I don't know, seems much easier that if you dont want to work then don't!
I mean the tool OP posted recommended 2 weeks off at the end of March into April on the easter holiday (because of the friday and monday holiday)... who is honestly doing that?
This topic has always rubbed me the wrong way I think because its way too closely tied to the whole workaday / "work sucks" / ratrace / 9-5 mentality.
One other thing as I continue my rant, related, the whole "plan your holidays for the next year so we can figure out the resource planning, even if you move your holiday!" Ugh so depressing, I always am like "welp next year is planned already and its only November". Nothing spontaneous, nothing interesting.
Anyway, I realize also I am likely in the minority here, HN folks will do anything for a "hack".
sad parents tied to school holidays noises.
The school is allowed to make an exemption for a maximum of 10 days, above that you need to contact the school attendance officer. This can only be provided if the reason falls under some specific types.
If you want to take your children on a holiday outside the national holidays, you have to provide proof that this only a possibility during term time.
You can read more about this at https://www.government.nl/topics/compulsory-school-attendanc...
So now you are not free to do whatever you wish or force schools to teach the way you would like to.
And this is great.
And I also pulled my kids from school once or twice to get a better price on skiing but I am ashamed of myself.
Law is not optional.
Sounds like a real day off, though. ;)
Like, can the tool be expanded to do:
1) Finding vacation time for a group of people (family? college friends?)
2) Can you include black-out days (school days for kids, whatever your specific job requires, etc)

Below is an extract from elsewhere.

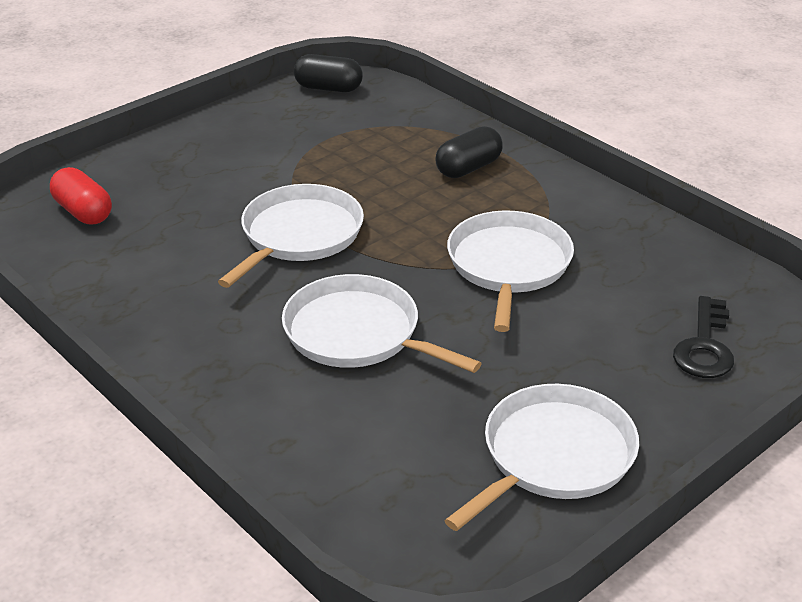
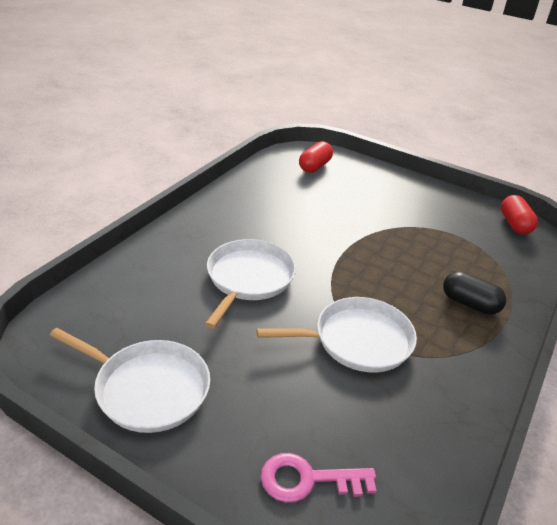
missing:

I mean, as long as _I'm_ not responsible for making this thing I can make feature suggestions all day :)
It's like peak cross country season?! Still loads of snow, but nice weather. I skied in shorts and a tshirt for days this easter!

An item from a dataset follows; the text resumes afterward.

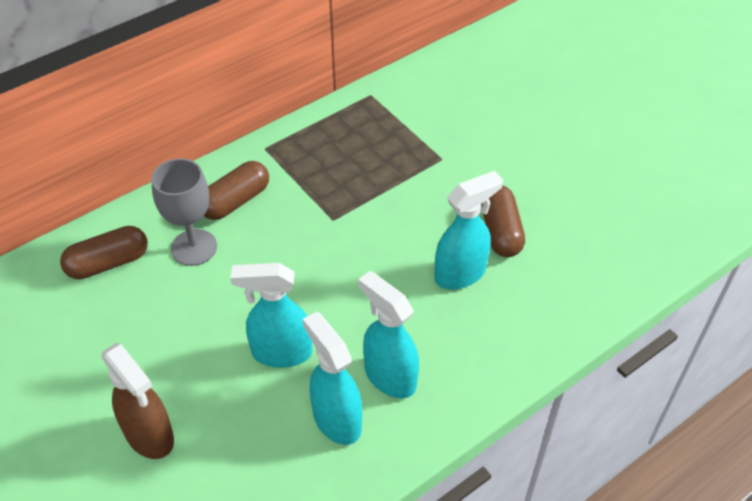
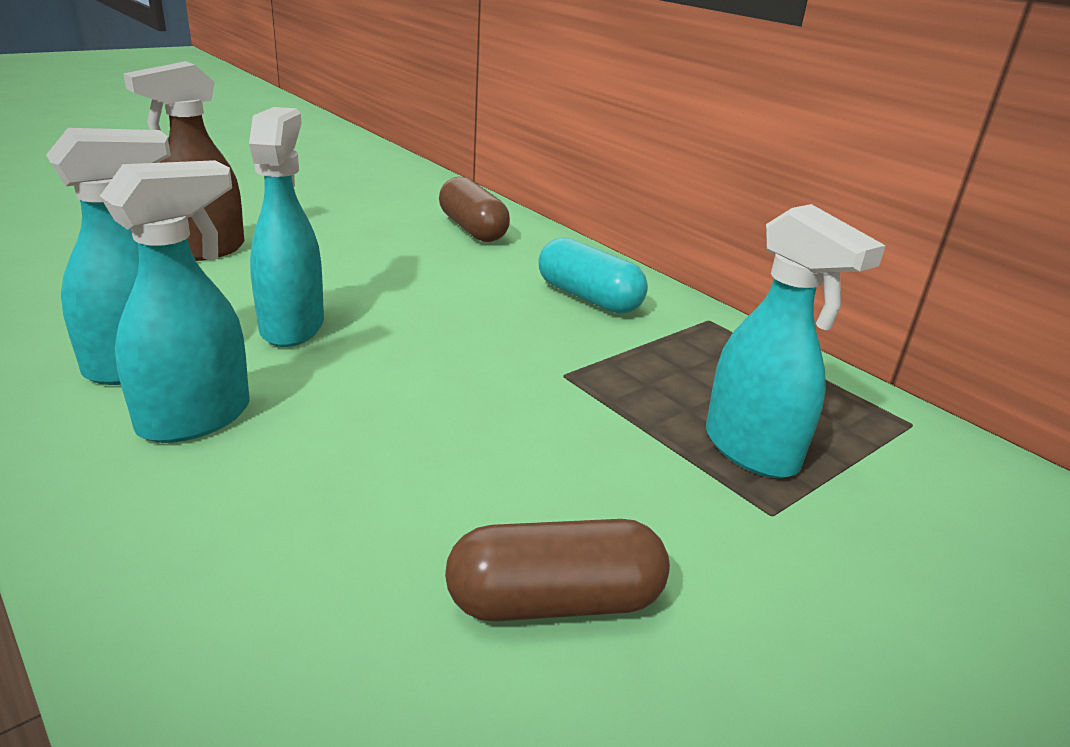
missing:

You know you don't have to do as the tool says? It just highlights one of many variables you can use when deciding when to take your time off. If you have other needs (as your weather thingy, or spontaneity, or when kids are off school), you are of course free to take that into account.
i am absolutely lost in why anyone would do that. And on other side, resource planning is only lame excuse.
But AFAIK most of western europe goes that way.. which is a preliminary planned existance. Boring like hell. Where is Life?
Planning ahead is the only way to actually have some freedom. You can rent really nice cottages, get that night train reservation, etc., as long as you plan ahead.
I'd love it if it were possible to have elective days off for kids in school as well, but that's usually only possible for people in certain jobs who can't use the regular school holidays.
If your trying to maximize "contiguous days off" and you truly don't care when it is, a tool like this is super helpful.
Looking at the calendar and seeing the next holiday is 6+ weeks away can really drag you down.
Covers most of the tricks people here (New Zealand) use to stretch out their Holiday lengths.
Dec 21 to Dec 31: 11 days is actually Dec 21 to Jan 1: 12 days and still only 5 vacation days.
By the way, I would suggest adding an option: how many consecutive days off does the company allow. And which days are absolutely not allowed to be taken.
10 years ago, in my company (based in Japan), taking a day off on the first day of the week (generally Monday unless there's an holiday) was not allowed due to the general meeting kicking off the week. This changed recently in my company but as this meeting is common in many Japanese companies, some companies might still apply this restriction.
Likewise, taking a day off before or after a holiday was not allowed except for some specific days (typically Golden Week end of April/beginning of May, Obon in August, and the end of year/New Year). This changed a few years ago.